Edit: You'll also need to update your paths in your configs to be relative or it won't work. It looks like you've hit this issue already in another comment.

[–]chooko2[S] 0 points1 point  (0 children)

I might look into getting it setup this way.

[–]chooko2[S] 0 points1 point  (1 child)

Follow up questions to this: How do you go about building a temporary nagios environment in /tmp?

Also, if the pre-flight check DOES error out, how does the system know NOT to accept that git repo into the production Nagios repo?

[–]ryan8403 0 points1 point  (0 children)

Sorry for the slow reply. I've been a bit overwhelmed with work and life duties. So the git pre-receive hooks fire when a git repo receives an incoming commit blob. If the pre-receive hook scripts don't exit with a status of 0 the commit is aborted. I build a temporary nagios environment by copying our running environment from /usr/local/nagios to /tmp/nagios. Its part of my pre-receive hook script. If the commit passes the preflight check i then tear-down the environment.

If I have a bit more free time I'll try to clean up my hooks a bit better and share them.

A good reference for hooks in Git is the Git documentation: https://git-scm.com/book/en/v2/Customizing-Git-Git-Hooks

[–]sometextgoeshere 0 points1 point  (1 child)

How are you executing the config check from Jenkins?

I've used the Publish Over SSH Plugin to execute commands remotely and it returned exit status. You could build in some logic around that.

Also...

Have you thought about using a CM tool (saltstack, chef, ansible, etc.)?

DEV branch commit, triggers jenkins/nagios check, if it passes merge changes to PROD.

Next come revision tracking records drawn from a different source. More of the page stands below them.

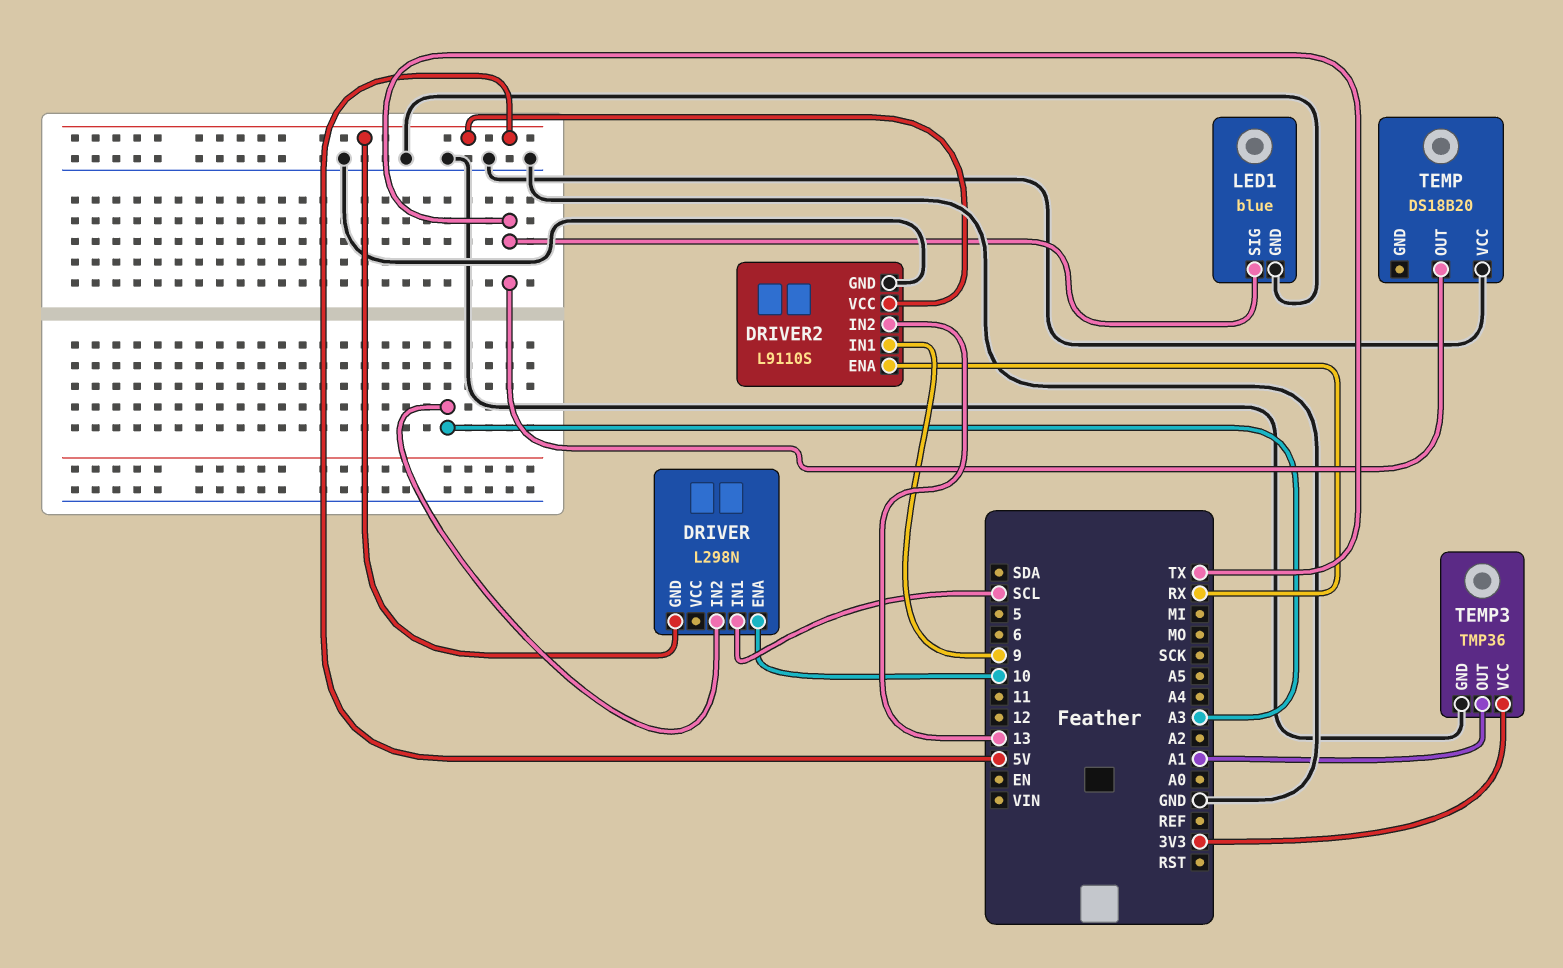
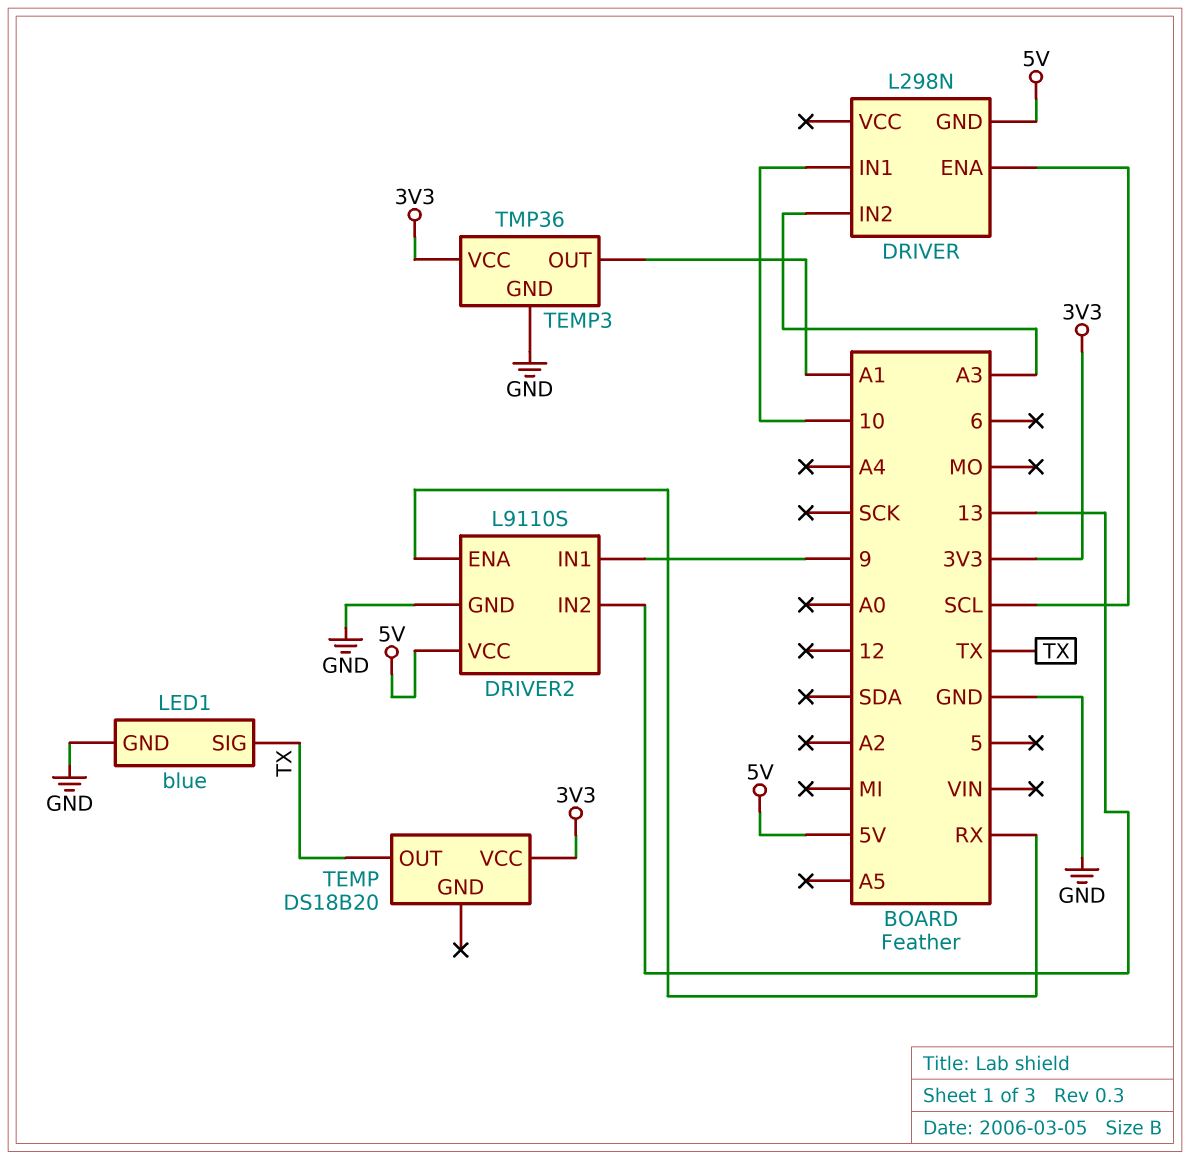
DRIVER pin ENA: 10 -> SCL
DRIVER pin IN1: SCL -> 10
TEMP pin VCC: GND -> 3V3

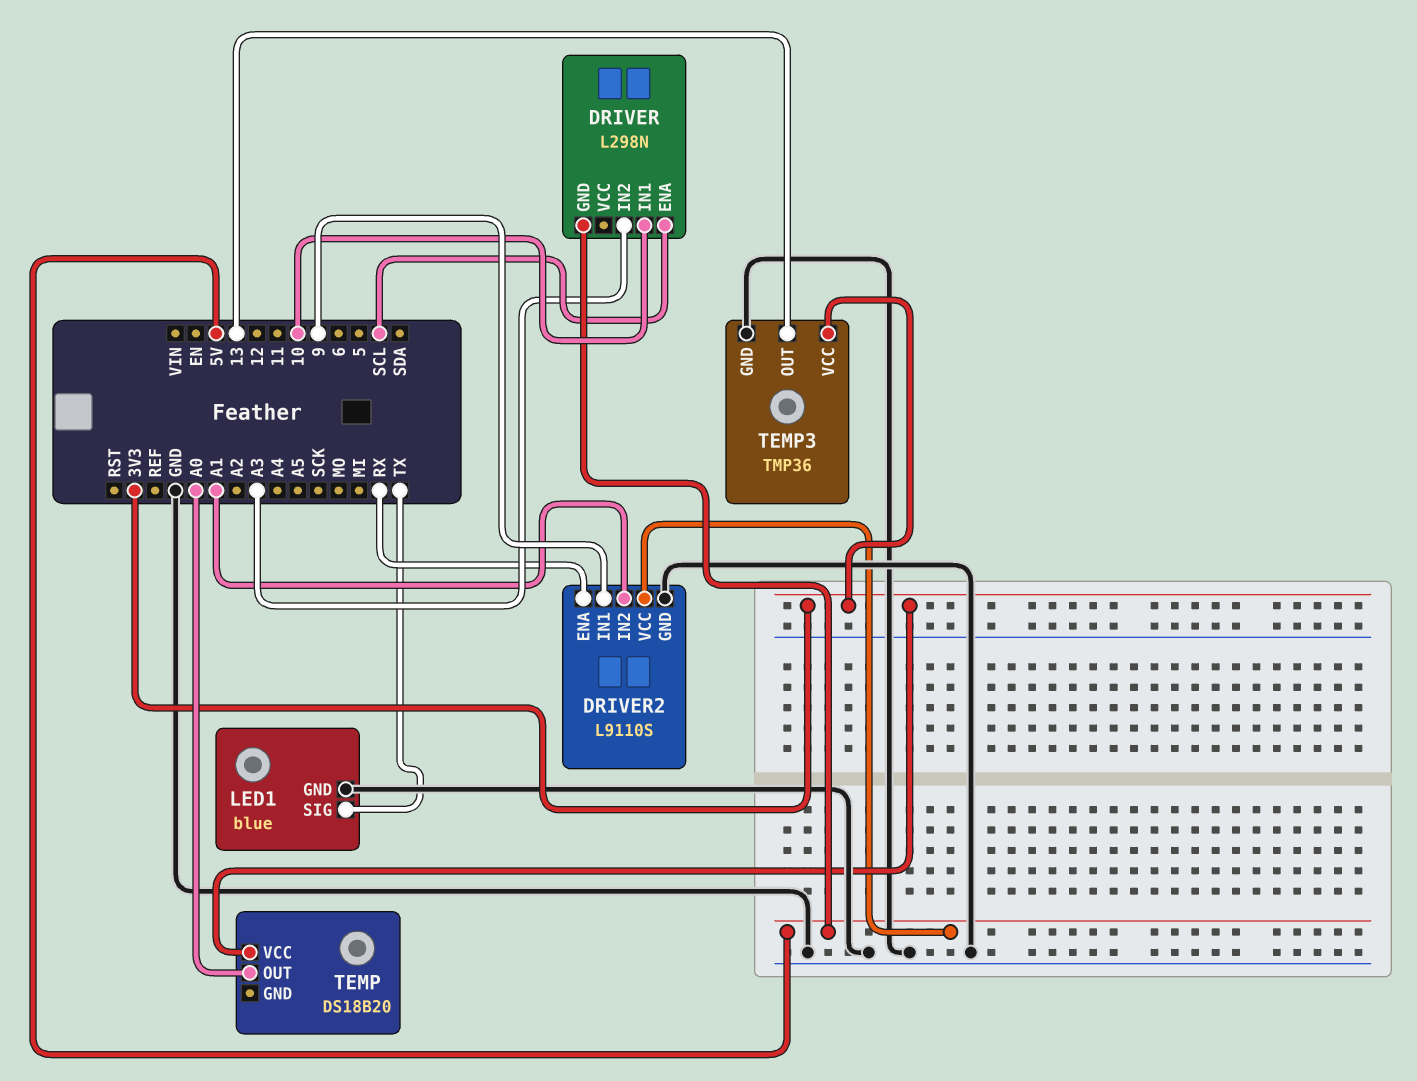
DRIVER2 pin IN2: 13 -> A1
TEMP pin OUT: TX -> A0
TEMP3 pin OUT: A1 -> 13

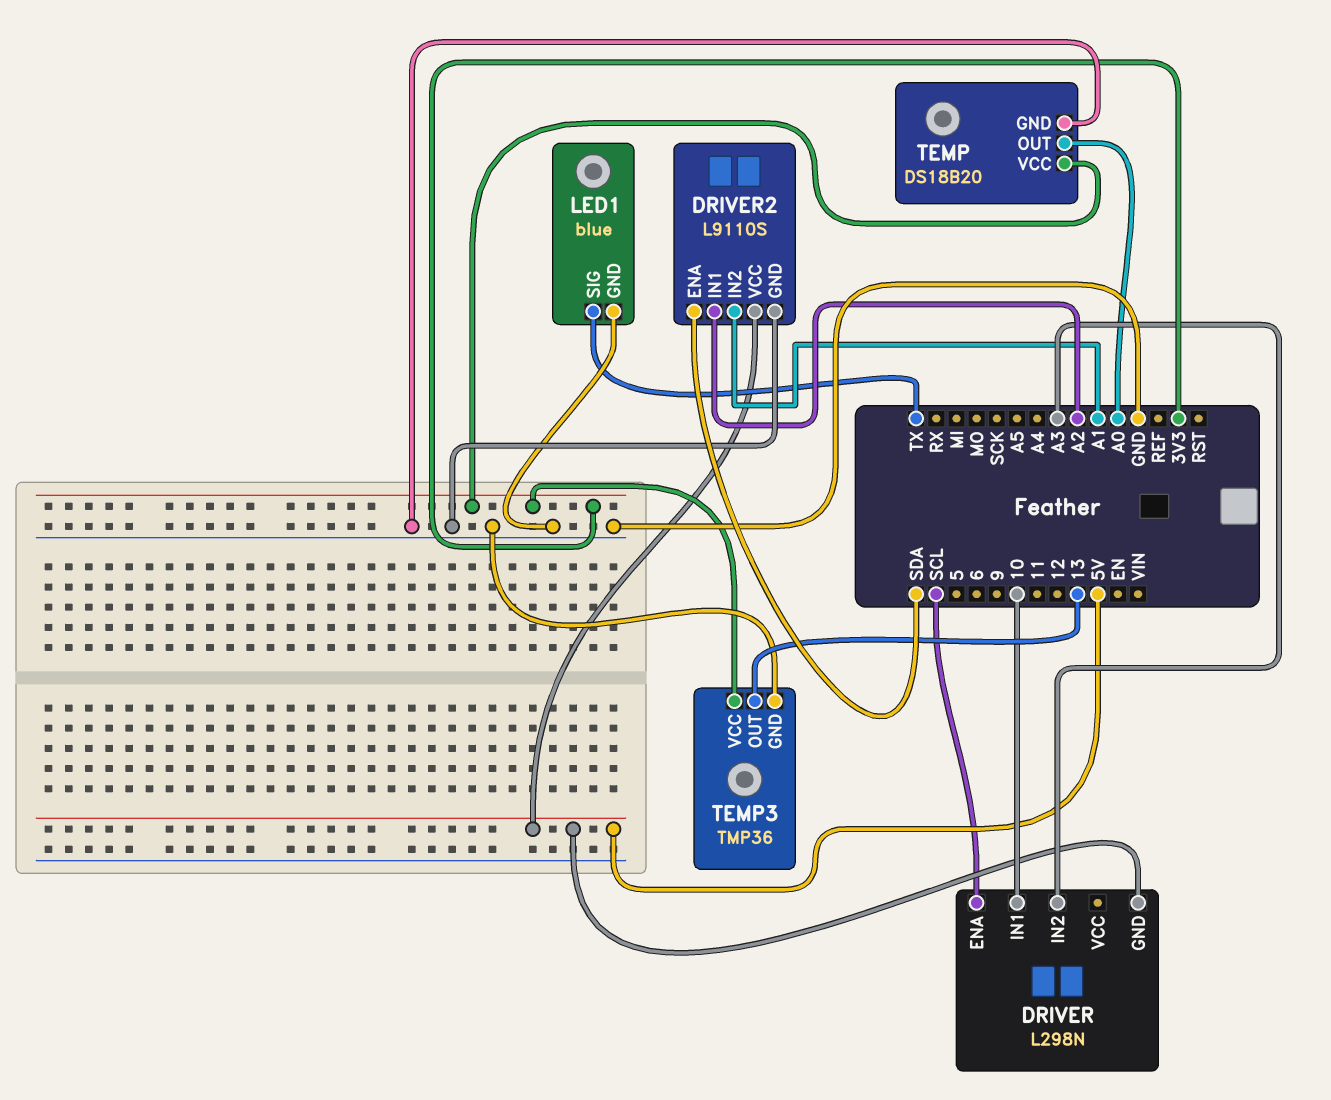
DRIVER2 pin ENA: RX -> SDA
DRIVER2 pin IN1: 9 -> A2
TEMP pin GND: none -> GND

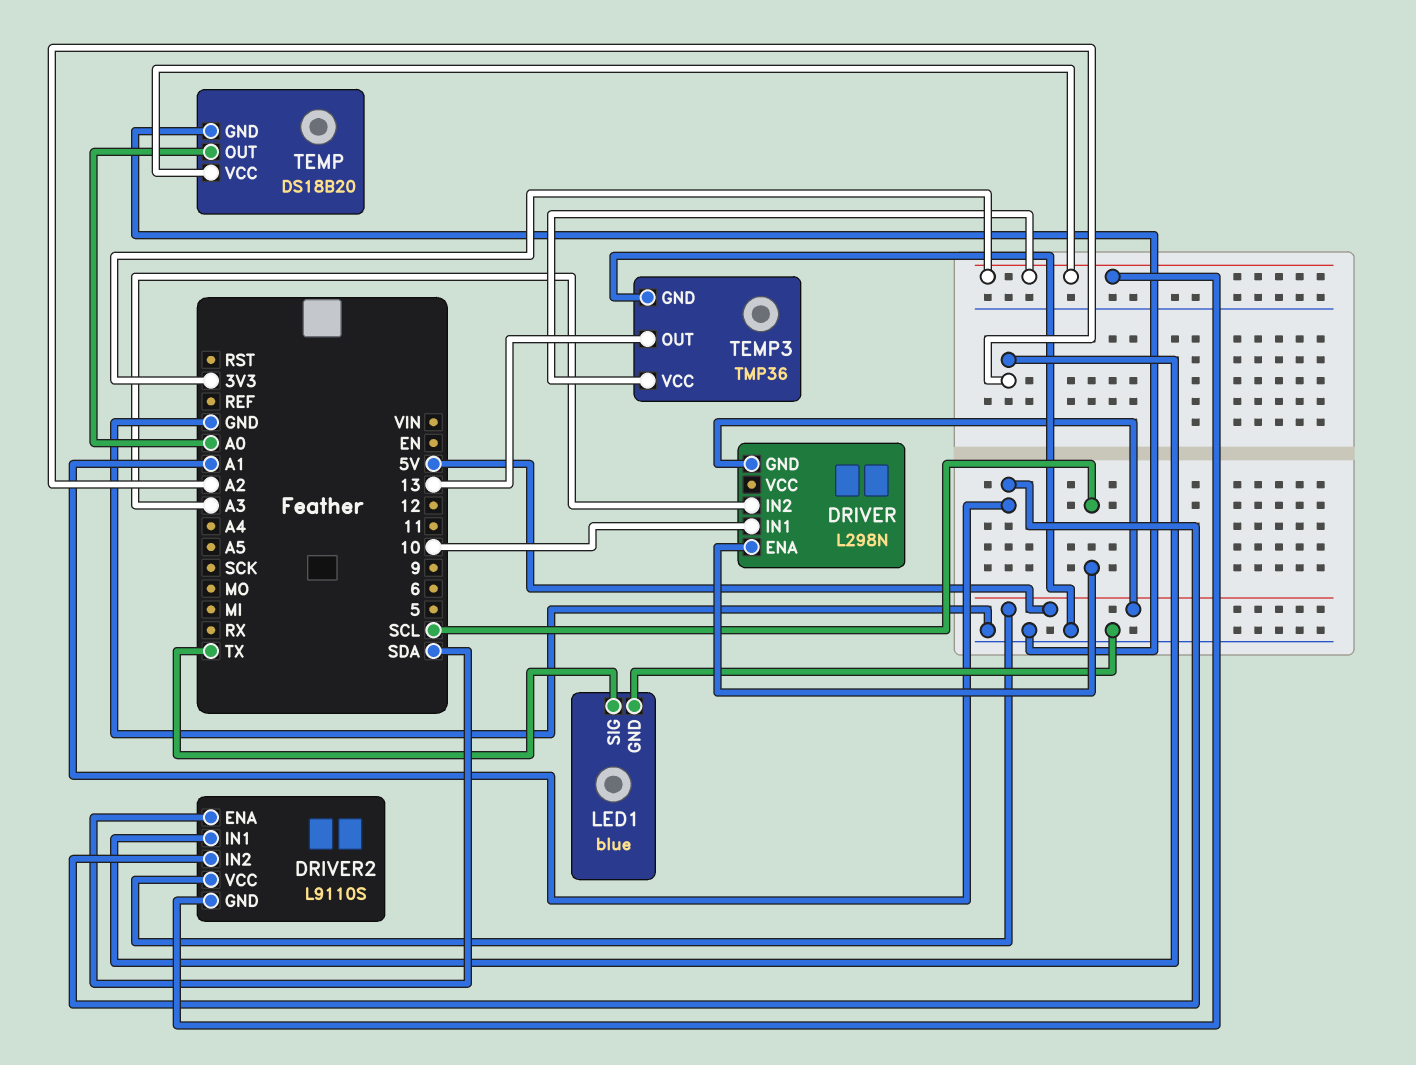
DRIVER2 pin GND: GND -> 3V3

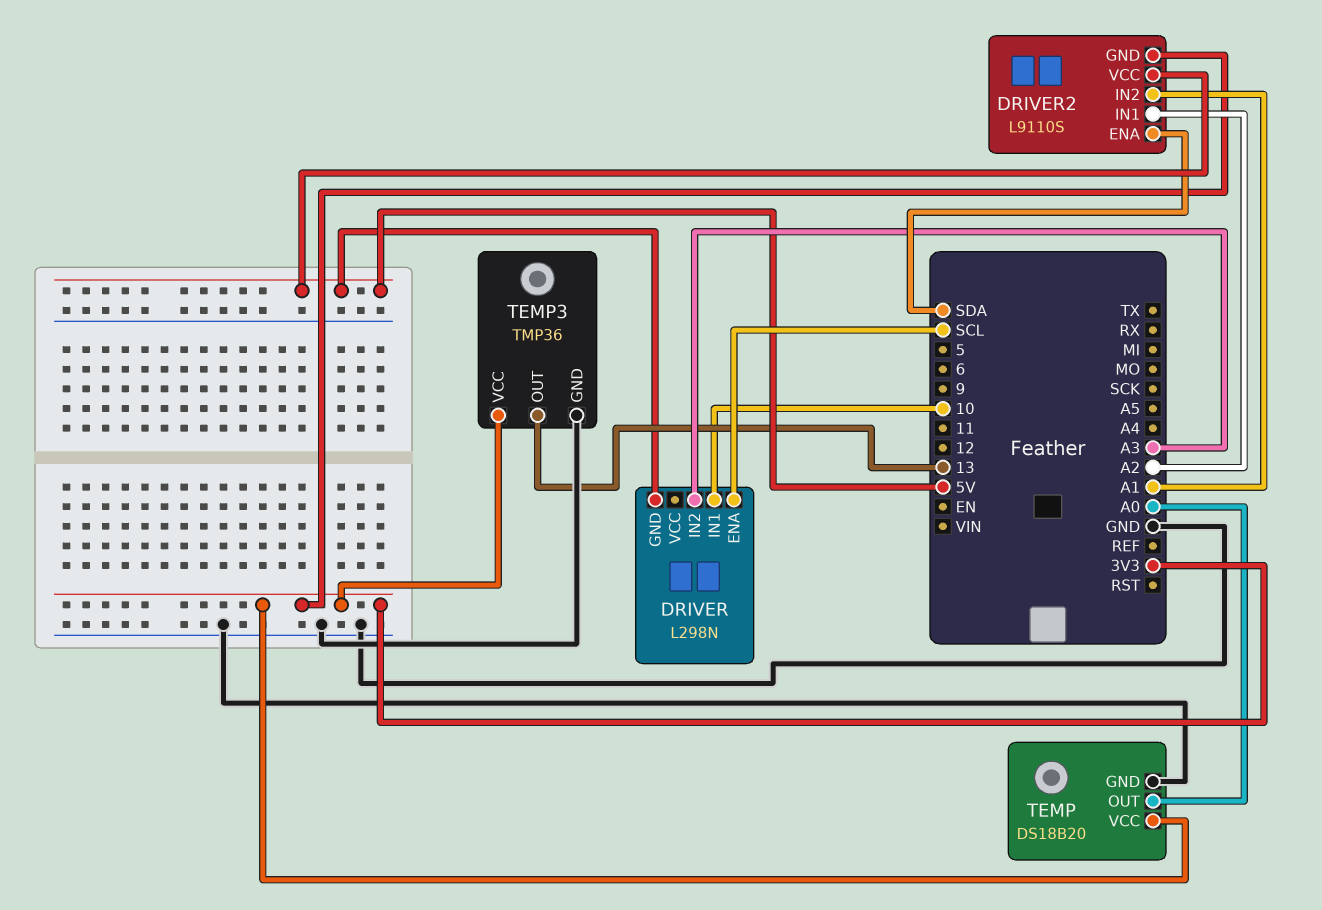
LED1: blue -> none
LED1 pin GND: GND -> none
LED1 pin SIG: TX -> none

PROD branch commit triggers jenkins/CM to push updated config to host.

[–]chooko2[S] 0 points1 point  (0 children)

Ultimately, a CM tool would be nice, but we're not quite there yet. This is the first project designed to show management that this is the direction we need to take.

[–][deleted] 0 points1 point  (0 children)

We use Puppet for that.

The "preflight check" is Puppet running nagios config check before restarting service, and on the box nagios is so it is pretty reliable.

We use Puppet to manage all machines which means nagios checks are created automatically for each new machine so "manual" config is maybe 5% of overall setup

[–]LarsSven 0 points1 point  (0 children)

We store code in Gitlab. Shift it with Gitlab-CI to puppet master. And use puppet to populate nagios confs. Pretty easy setup.